一つの人生が終わるとき
「お前なんて、消えちまえ!」
「そうだ、早く死ねよ!」
「あなたには、生きてる資格なんて無いのよ! さっさとこれで死んでくれないかな!」
浴びせられる心無い暴言。まるで腫れ物を見るかのような、軽蔑的な視線。そして、僕の目の前に突きつけられる、鋭利な刃物。
どうして、どうして僕はこんなことを受けなくてはならないのだろうか。
いったい、僕がなにをしたというのだろうか。
「あ、あのさ……」
「しゃべんな、ゴミの分際でよぉ!」
口を開いた途端に蹴られた。そのせいで息がつまり、思い切りむせる。それでもなお、大柄な彼は蹴るのをやめない。
「消えろ! 消えろ! 消えろ!!」
それは次第に勢いを増し、おおよそ十発目ぐらいで僕の意識はぷっつりと途切れた。
なんだか、身体が浮いているような気分になって、恐る恐る目を開いてみると、そこは空中だった。でも、恐怖心は不思議と無くて、あたりをゆっくりと見回してみる。いつもと変わらぬ街の風景が横たわっている。うん。変わらない。しかし、下を向くと、先ほどの集団の輪の中に、ぐちゃぐちゃにされた肉塊が、周りに赤い水溜りを作って転がっていた。……おそらく、あれは僕の身体だろう。とすると、僕は死んでしまったことになる。でも、自分の身体に戻ることは、あれを見るかぎりでは不可能に近い。果たして、どうすれば良いだろう。
「少年よ、こちらへ来なさい」
突如、背後から声がかけられた。振り向いてみれば、いかにも仙人ですよという風体の老人が、ゆっくりと手招きをしているではないか。
「さ、いそぐのじゃ」
老人は手招きの動作を速め、僕を呼んでいる。僕はその意に反するように、急ぎ足で老人の元へと向かった。
しばらく老人の後についていくと、開けた場所にやってきた。あたり一面真っ白ではあるが、心地よい水音がする。そう思っていると、老人が突然立ち止まった。そして、何も無いはずの空間に座り込む。
「さあ、少年もここに座りなさい」
老人は自身の隣に僕を誘った。こくりと頷いて僕が座ると、老人はゆっくりとあたりを見回し、話し始めた。
「少年、ここがどこだか分かるかね」
突然の問いかけに多少驚いたものの、「いいえ、わかりません」と呟いた。すると、老人は薄く笑って、僕の肩に手を置いた。

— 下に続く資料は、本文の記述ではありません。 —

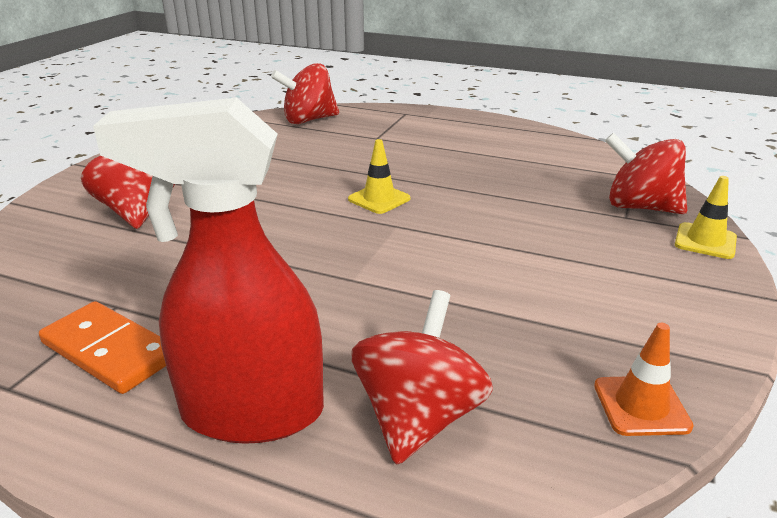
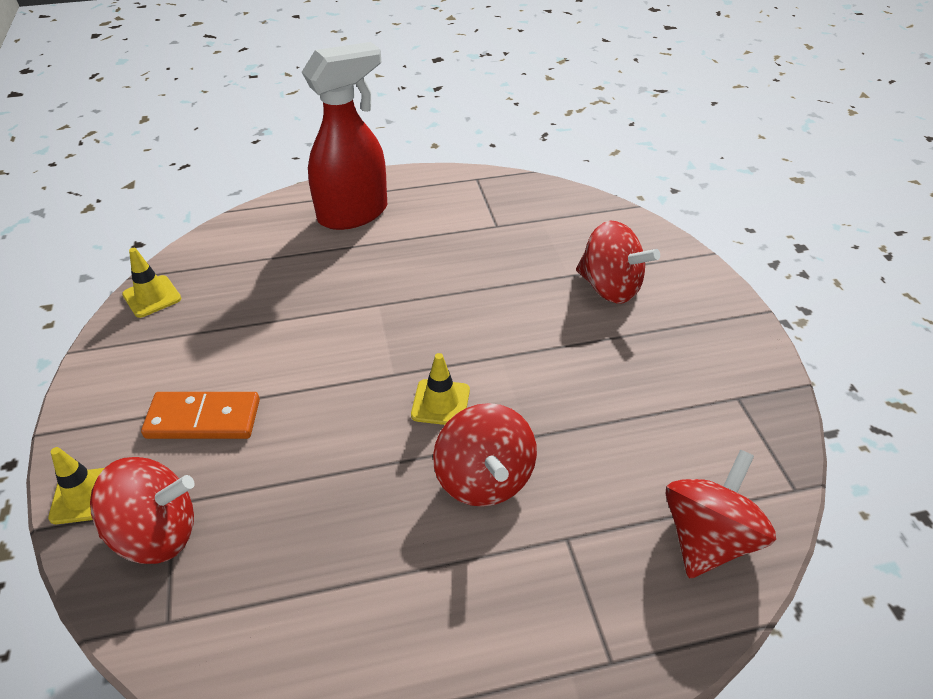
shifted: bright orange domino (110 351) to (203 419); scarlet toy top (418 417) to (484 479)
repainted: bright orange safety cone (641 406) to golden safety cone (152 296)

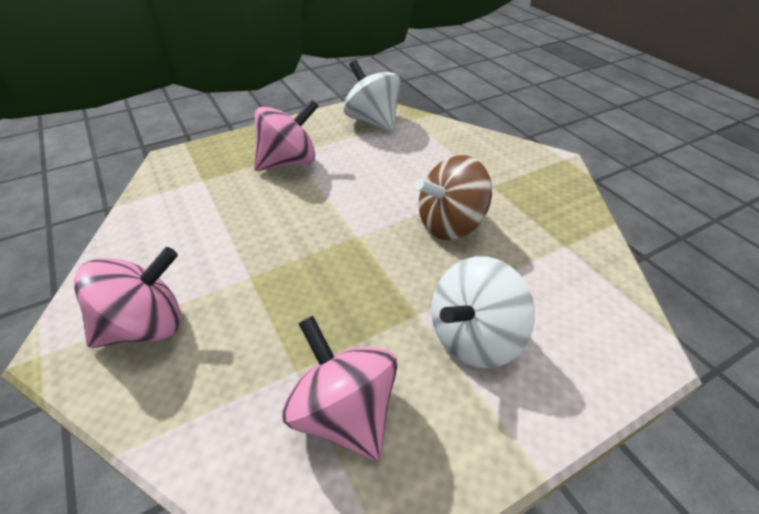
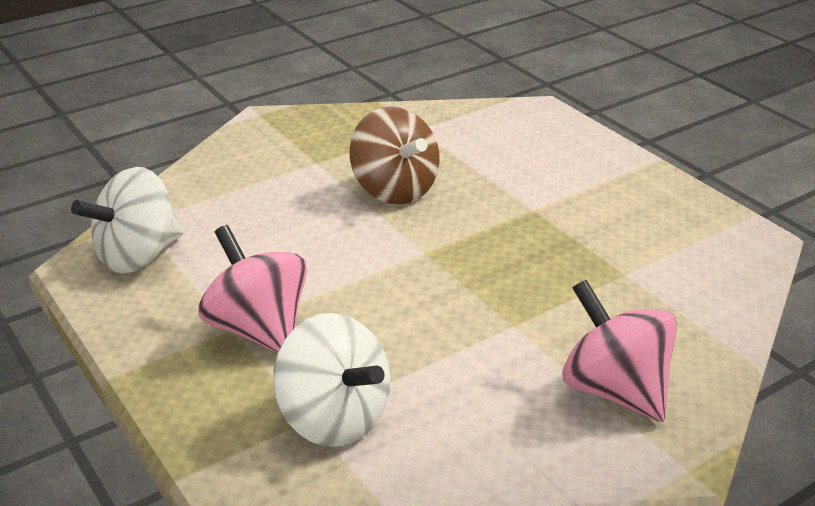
gone: rosy toy top (344 413)
shifted: snow-white toy top (474 337) to (334 418)

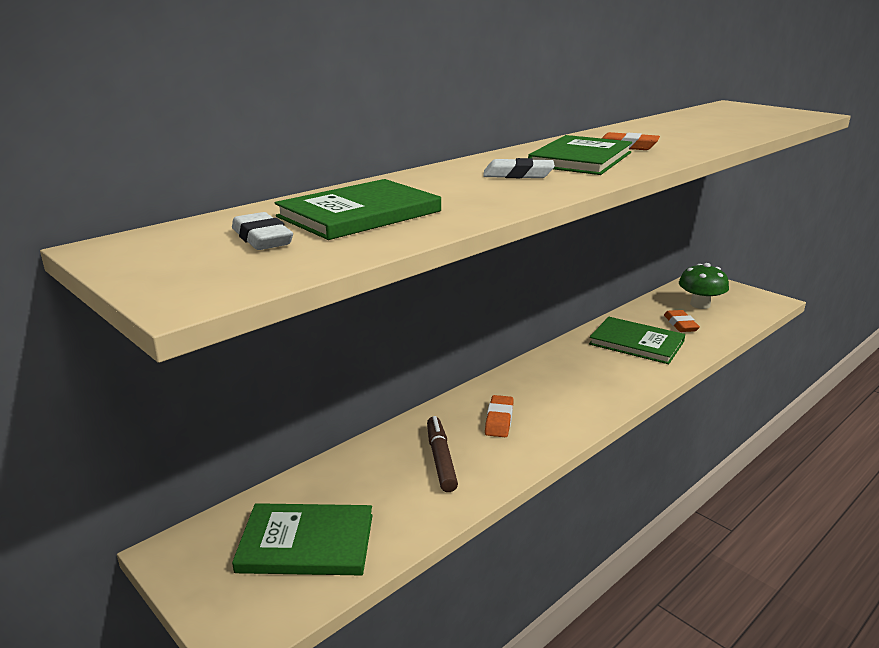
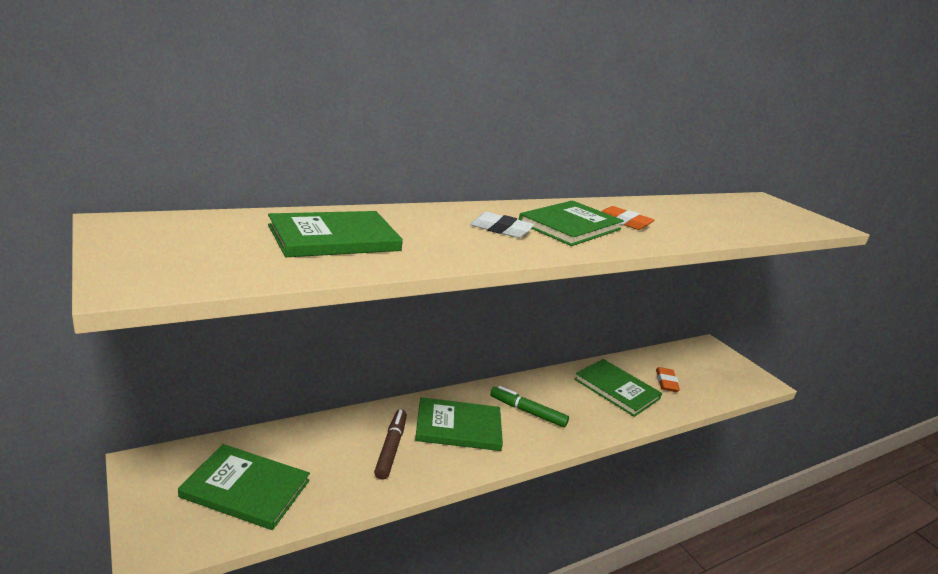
gone: snow-white gum eraser (262 238); emerald mushroom (700 305)
new: emerald marker (527 412)
swapped: bright orange gum eraser (499 420) to emerald hardcover (458 427)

「少年、ここはどこでもないのだよ。……一概には言えぬが、ここは天国にも、地獄にも一番近い場所なのじゃ」
「……天国にも、地獄にも一番近い場所?」
「左様。天国にも、地獄にも一番近い場所じゃ」
「どうして僕はここにいるのでしょうか?」
驚いて老人に尋ねてみた。老人は微笑むと、遠くを見つめた。
「それはな、少年の魂が肉体から抜け出したからじゃ」
「……それは、僕が死んだということでしょう?」
「そうじゃ。少年の魂がここにやってきて、今は、神の審判を待っているところじゃ」
すると、老人は立ち上がり、数歩歩き出す。僕はあわてて追いかけた。
「それにしても、少年のような哀れな魂は久しいのう。この頃、穢れたものばかりやってきておったからの」
「そうなんですか……」
「そういう輩は、すべてあの場所へと向かっていったわ」
徐に老人が指差す場所。視線を向けると、そこには禍々しい色合いの穴がぽっかり開いていた。
「あの先は、輪廻の輪から外れた空間じゃ。自身の持つ罪の分だけ、あの空間で罰を受けるという。小生は存ぜぬが、身も裂くような苦しみが待っていると聞く」
「……」
「大丈夫じゃ。少年の行くべき路は、あっちじゃ」
老人は先ほどと反対側を示す。視線を移すと、滲み出る暖かな光の先に、花園が見えた。
「あれは、新しい生へと続く花道じゃ。その先にあるのが、少年、新しい人生なのじゃ」
「そうなんですか……」
知らなかった。本当に、人生はつながっているということが。あの先に、僕の新しい未来が待っているのか。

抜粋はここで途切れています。